30 April - 25 June 2024
The mention of tapestry can bring to mind reminiscences of castles and grandmothers, but in contemporary art the notion of a tapestry is still strong and current. Artist Alan Neider highlights this practice in his Tapestry Series.
Doing tapestry is something that has been in practice for hundreds of years. Tapestries have honored the celestial skies, and heavens, depicted everyday scenes and even reinforced mantras. Alan Neider, though, takes the notion of a tapestry and makes it his own.

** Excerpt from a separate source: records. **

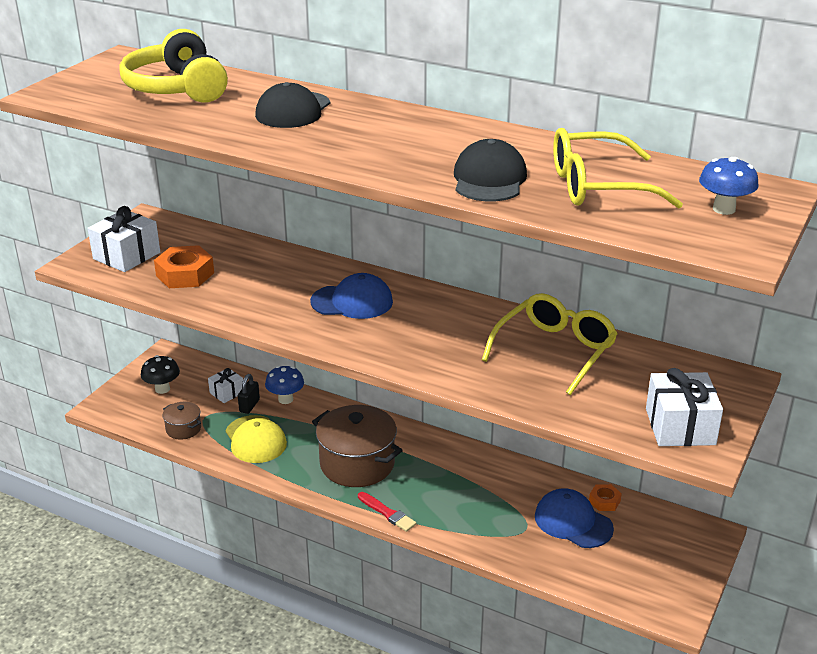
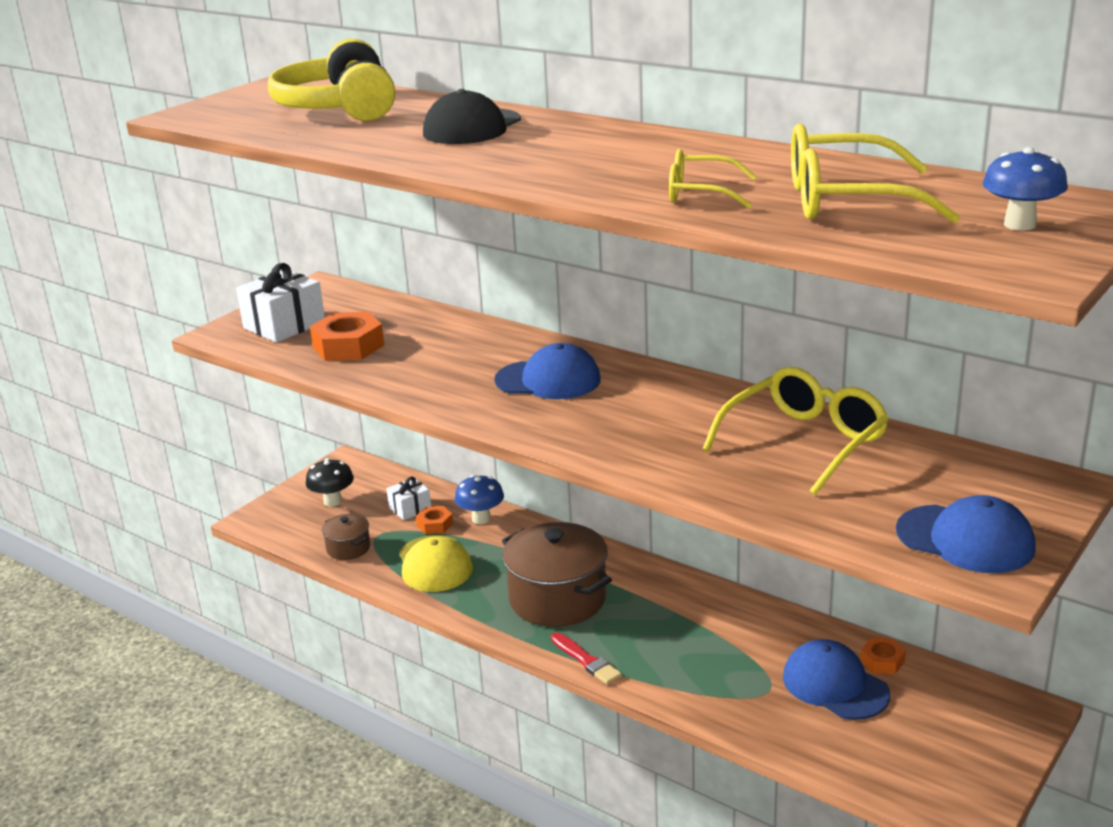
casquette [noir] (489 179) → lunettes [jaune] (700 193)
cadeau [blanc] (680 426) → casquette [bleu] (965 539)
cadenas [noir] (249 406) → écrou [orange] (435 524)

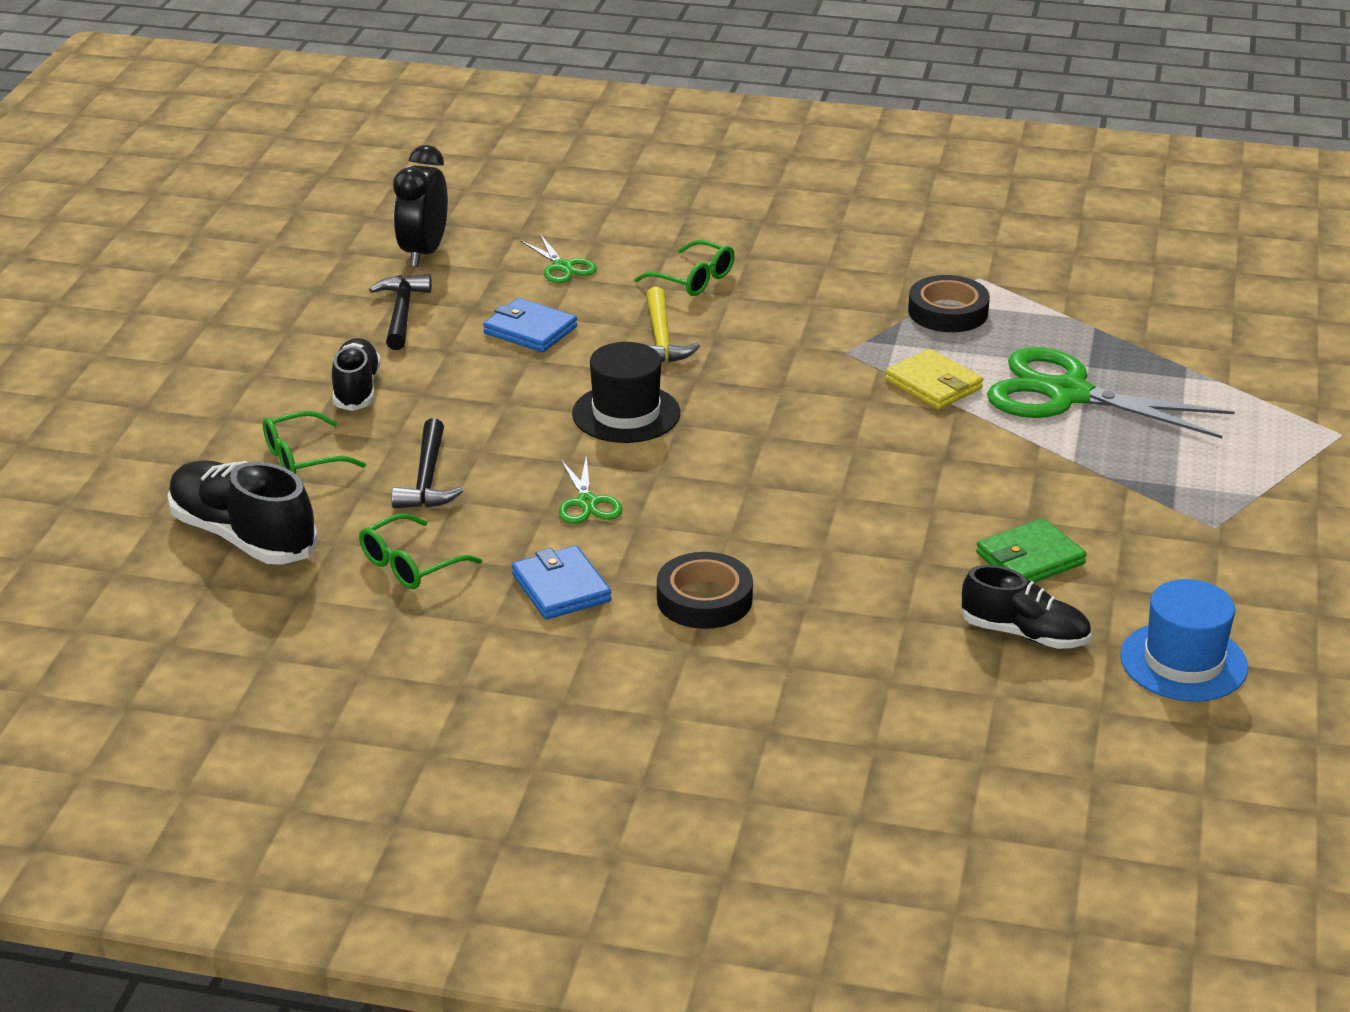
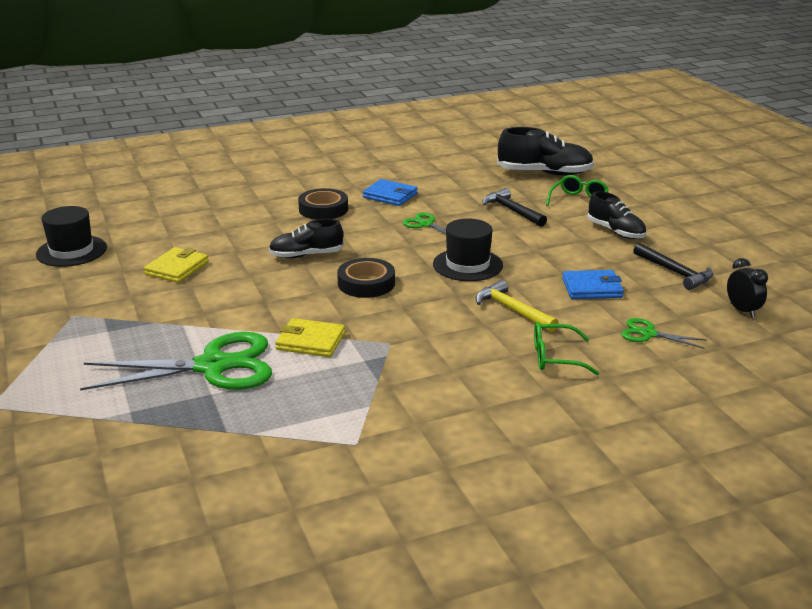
réveil [noir] (423 253) → réveil [noir] (742 311), x0.64
ruban adhésif [noir] (948 312) → ruban adhésif [noir] (366 283), relocated
lunettes [vert] (410 565) → -
portefeuille [vert] (1030 558) → portefeuille [jaune] (177 268)
chaussure [noir] (1024 634) → chaussure [noir] (306 255), relocated
chapeau [bleu] (1183 662) → chapeau [noir] (71 251)

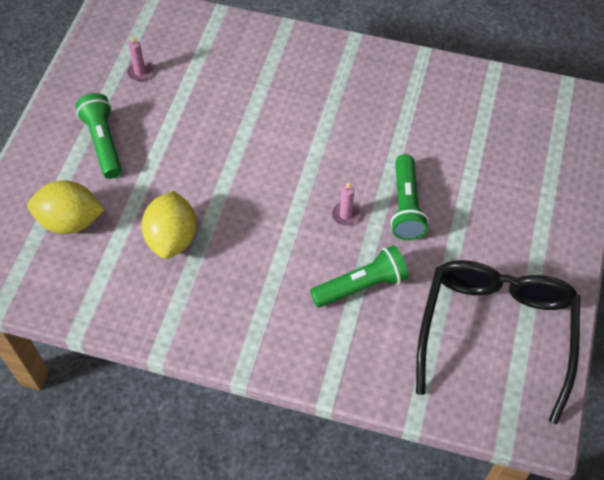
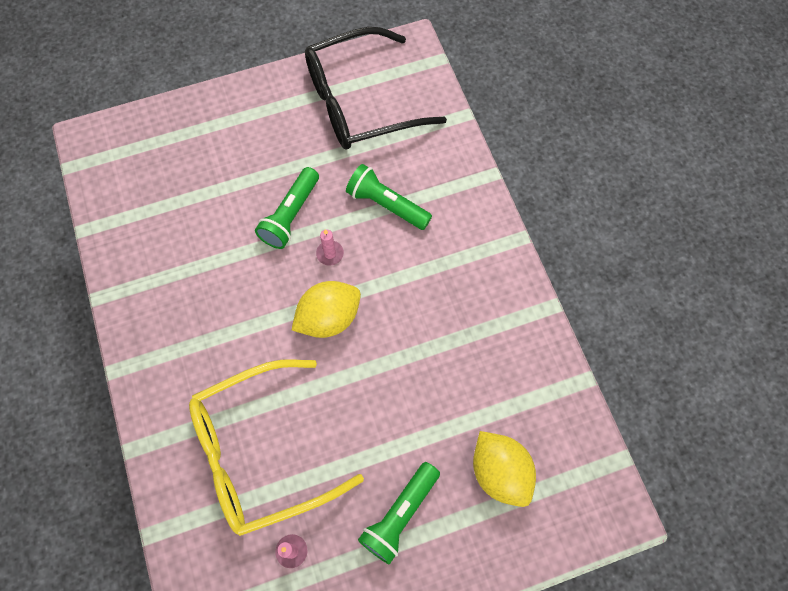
lampe de poche [vert] (406 206) → lampe de poche [vert] (290 215), 150 degrees clockwise
citron [jaune] (172 238) → citron [jaune] (329 318), relocated
- → lunettes [jaune] (259 453)

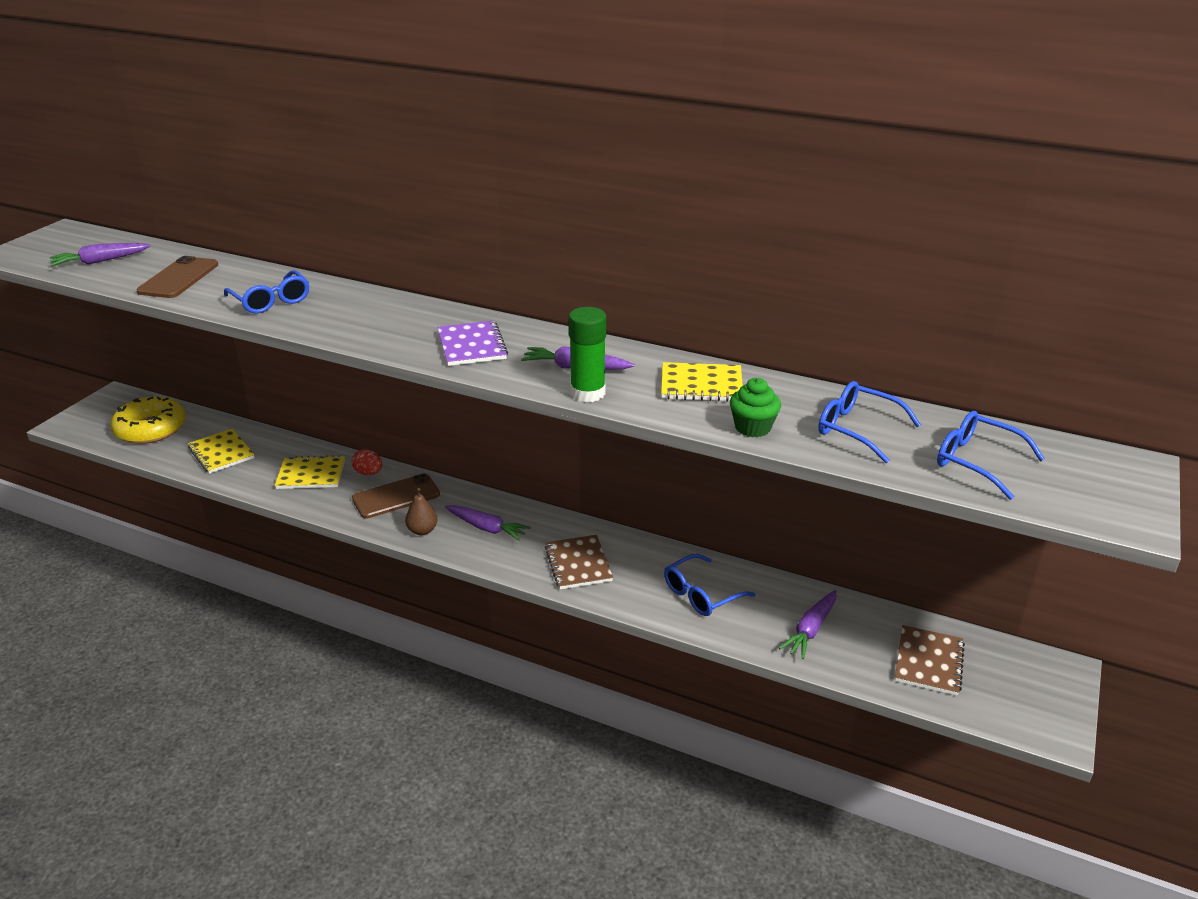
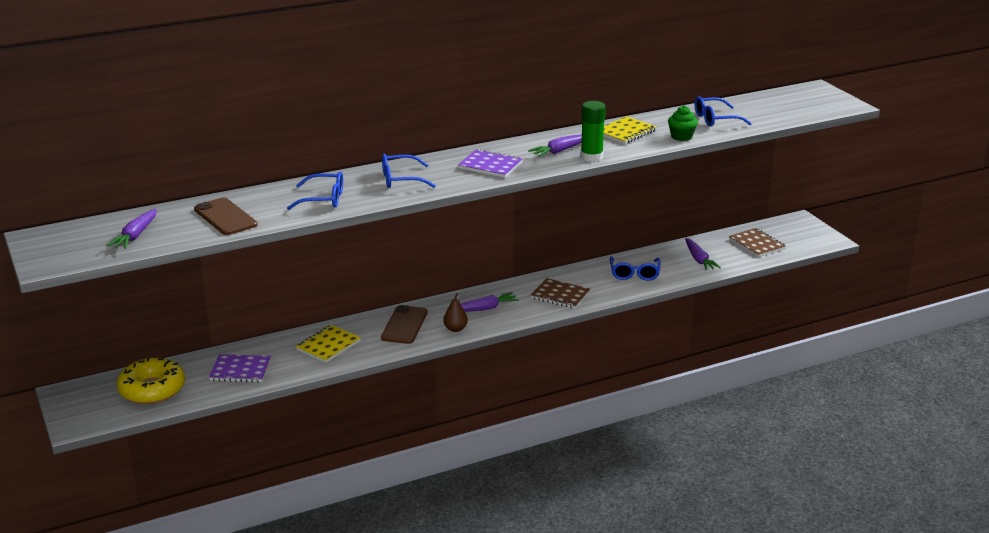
lunettes [bleu] (976 461) → lunettes [bleu] (401 179), relocated
carnet [jaune] (221 453) → carnet [violet] (240 370)
œuf [rouge] (368 473) → -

Piecing together elements of fiber under the practice of collage, Neider creates large works that mimic some everyday social markers - like cereal boxes, and more. The underlying purpose and message of the work is to draw attention to symbols in society by unearthing them in the collaged tapestry. Each tapestry from Neider does its best, it seems to not conform, to not stand in the expected position of a tapestry, but instead, seem to hold reign as a fragment of a bigger picture - a jigsaw, maybe. By looking at all the works as pieces of a whole, one can understand that not only is the artist interested in the beauty of the works, but also interested in interpreting the symbols of society. Many of these symbols like "Tony the Tiger" take root in childhood and as such become part of how innocence is molded, or put together. Not content with just highlighting childhood symbols Neider also embellishes his tapestries with images of opulence and wealth - again drawing attention to what we value in society. There is a problem though in these symbols, these social markers as both imply both to consume and to desire objects.
In many ways the tapestries of old depicted scenes oversaturated in the ideal, in Neider's there is that as well - but the difference between the past and the present is it does seems we are consumed with both the obsession of consuming and idealizing more the object than each other.